Despite spats with the government and controversies about data mishandling, Facebook Inc. had a “storybook” quarter, analysts said on Thursday.
Facebook continues to thrive, with the stock FB, +6.08% jumping after the company posted strong first-quarter results. The company announced on Wednesday that it took a $3 billion charge in anticipation of a Federal Trade Commission violation — but the social-media giant remains a money machine. It’s making progress on its efforts to turn Instagram into a larger revenue engine, and momentum here is helping to drive shares higher on Thursday.
The controversy around Instagram from a business perspective is that its users increasingly prefer viewing ephemeral Stories content on the platform, rather than traditional posts in a news feed. Chief Financial Dave Wehner admitted that Stories will remain a revenue “headwind” in the near term, as the format currently commands lower ad prices than the traditional feed does, but analysts seemed satisfied with where things stand.
“While 2019 remains a year of transition, Facebook’s management has now produced multiple quarters with ahead-of-consensus revenue/EPS performance (we believe driven by user/ engagement/revenue growth on Instagram),” wrote UBS analyst Eric Sheridan, who upgraded the stock to buy from neutral and raised his target price to $240 from $170. “Instagram is now one of the internet’s large scaled digital ad platforms that can sustain growth & operating leverage (even as the platform transitions to Stories/shopping) for years to come.”
Facebook said that it has more than 500 million daily active users engaging in Stories content across its various platforms, as well as 3 million advertisers marketing through the format. Such figures suggest that Stories represent “more than green shoots” to Facebook nowadays, according to Morgan Stanley’s Brian Nowak, who has an overweight rating on the stock and a new price target of $210, up from $195 before the report.
Nowak titled his note to clients, “Another Storybook Quarter.” Baird’s Colin Sebastian praised Facebook’s “‘story-book’ start to 2019.”
RBC Capital Markets analyst Mark Mahaney pointed to relatively stable performance in North America ad revenue. “In North America — its largest, most mature, and plausibly most Insta Stories-impacted market — its growth rate has barely changed over the last three quarters (33%, 31%, 30%),” he wrote. “We believe that’s really sticky!”
Mahaney has an outperform rating and increased his target price to $250 from $200 after earnings.
Guggenheim’s Michael Morris highlighted the breadth of Facebook’s efforts to monetize its various services beyond the core Facebook news feed. “In terms of incremental monetization channels, Facebook has shifted its efforts toward stories over feed formats while secondarily building infrastructure for marketers (>7mm across all properties) to capitalize on messaging and commerce,” he wrote.
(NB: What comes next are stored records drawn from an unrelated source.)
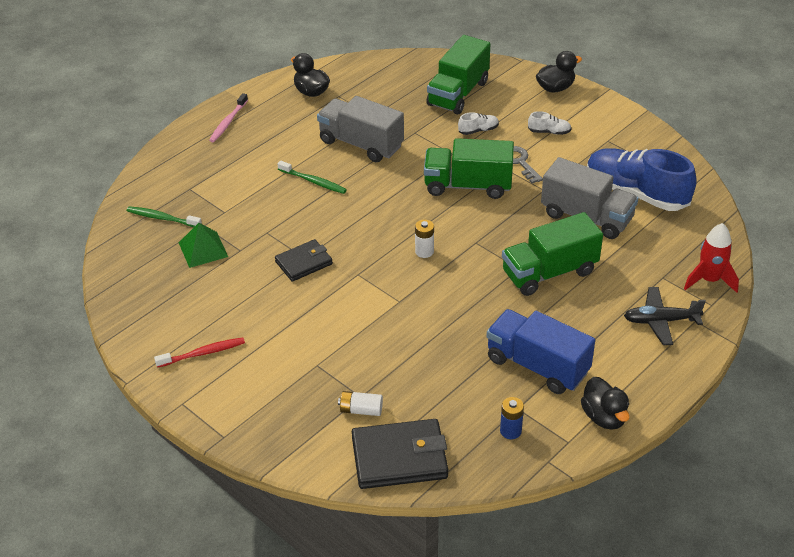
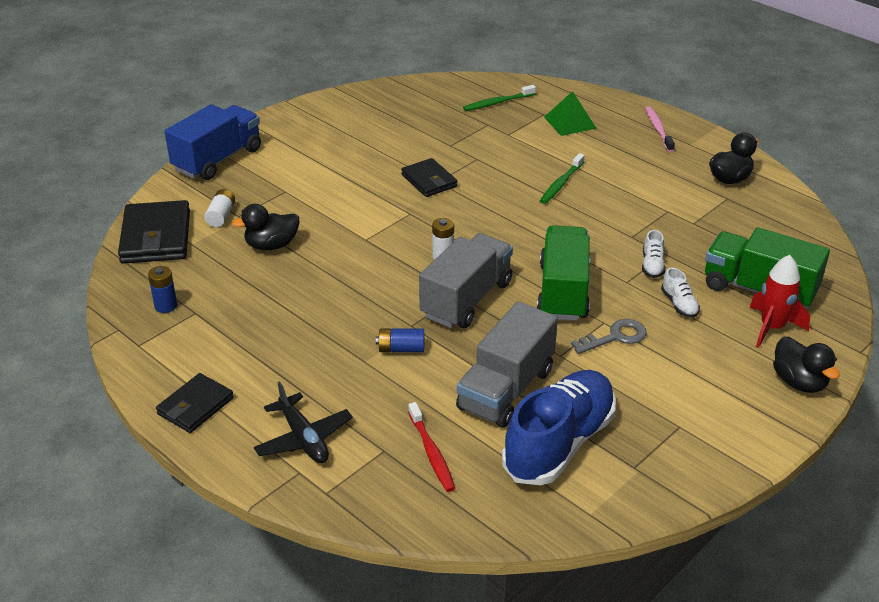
camera: 90 degrees right, 5 degrees down
(162, 218) = (497, 103): green toothbrush -> green toothbrush turned 135 degrees counterclockwise
(203, 249) = (452, 125): green pyramid -> green pyramid (570, 122)
(203, 353) = (312, 132): red toothbrush -> red toothbrush (431, 453)
(228, 122) = (658, 129): pink toothbrush -> pink toothbrush turned 60 degrees clockwise
(361, 144) = (634, 214): grey truck -> grey truck (466, 299)
(537, 366) = (251, 330): blue truck -> blue truck (218, 160)
(549, 132) = (688, 368): white shoe -> white shoe (652, 265)
(549, 272) = (401, 349): green truck -> blue battery
(604, 417) = (163, 374): black duck -> black duck (271, 245)
(639, 390) = (195, 406): none -> black wallet
(661, 321) = (303, 438): black plane -> black plane turned 150 degrees clockwise
(709, 280) = (374, 497): red rocket -> red rocket (772, 328)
Opportunities in video and payments are still in the “early stages,” in Morris’ view, but the company has proved dominant in its ability to squeeze out more revenue per user. He expects that the company will bring in $3.54 per daily active user this year and $6.07 per daily active user in 2023. Morris rates the stock a buy and upped his target price to $220 from $200.
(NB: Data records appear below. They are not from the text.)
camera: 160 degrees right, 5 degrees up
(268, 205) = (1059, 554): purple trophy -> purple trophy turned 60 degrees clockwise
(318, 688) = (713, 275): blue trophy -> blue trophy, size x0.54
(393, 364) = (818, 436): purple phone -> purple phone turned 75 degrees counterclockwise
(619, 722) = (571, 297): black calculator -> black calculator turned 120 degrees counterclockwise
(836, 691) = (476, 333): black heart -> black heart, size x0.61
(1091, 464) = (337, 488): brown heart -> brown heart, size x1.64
Analysts also weighed in on the $3 billion charge related to the FTC consent decree and other regulatory issues.
“While this is a significant sum, we believe that the potential for a fine has long been priced into Facebook shares, and we think the company prudently took the step of recognizing the potential fine and putting any prospective financial risk behind it,” wrote Wedbush analyst Michael Pachter, who rates shares at outperform and also increased his price target to $220 from $200.
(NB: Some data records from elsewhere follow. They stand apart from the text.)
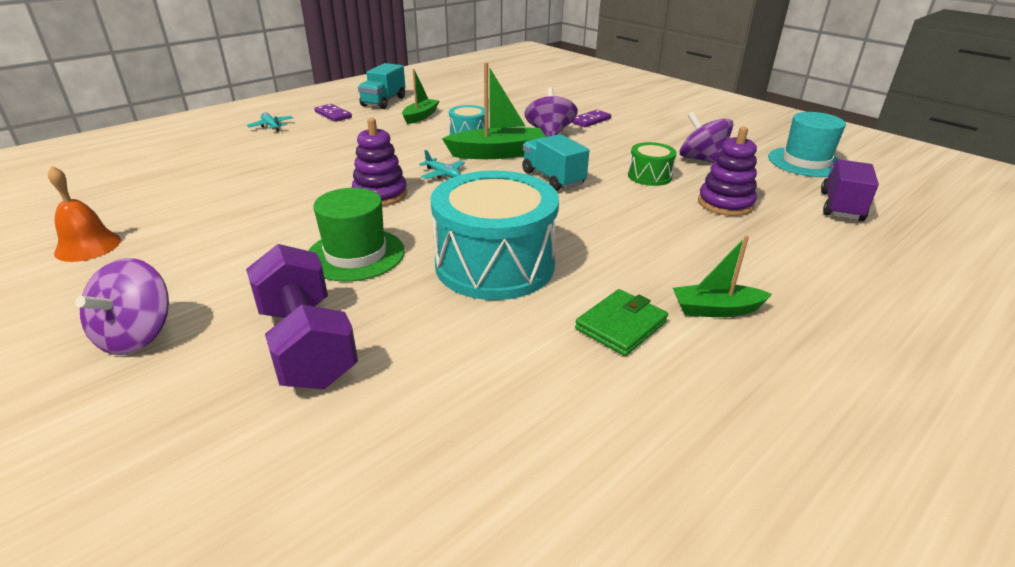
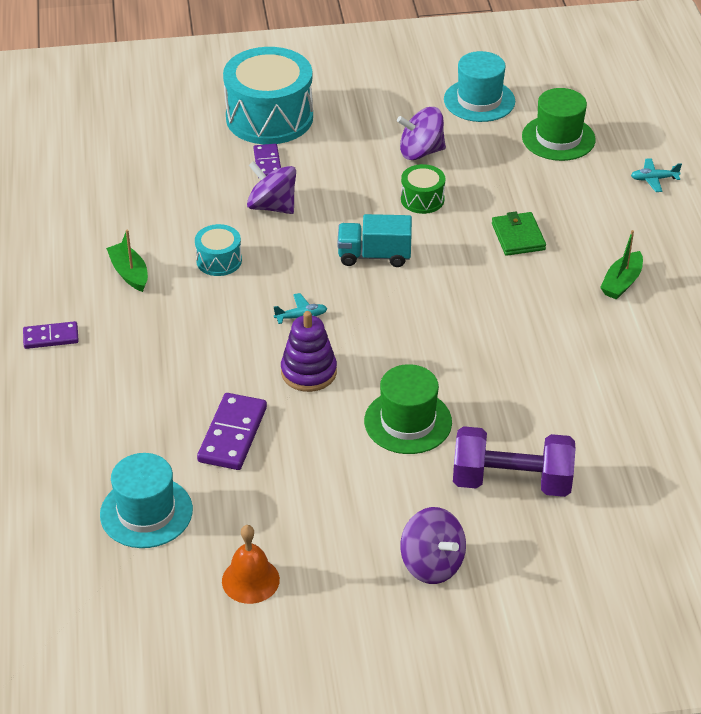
camera: 55 degrees left, 10 degrees up
(164, 185) = (146, 512): none -> turquoise hat
(271, 126) = (39, 397): turquoise plane -> turquoise plane (654, 179)
(277, 189) = (233, 434): none -> purple domino
(383, 101) = (46, 282): turquoise truck -> none
(495, 265) = (486, 354): turquoise drum -> turquoise drum (269, 117)
(497, 153) = (287, 263): green boat -> none
(621, 325) = (604, 332): green wallet -> green wallet (518, 237)
(725, 203) = (503, 190): purple stacking toy -> none
(841, 206) = (558, 138): purple truck -> green hat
Needham’s Laura Martin, however, wonders if regulators “are destroying Facebook’s business model.” She cites the company’s plans to spend a year consulting global regulators before building a new private communications tool.
“This represents an extra cost in time and money tied to heightened regulatory scrutiny of Facebook,” wrote Martin, who has a neutral rating on the stock.
Facebook shares have gained 47% so far this year, as the S&P 500 SPX, +0.10% has added 17%.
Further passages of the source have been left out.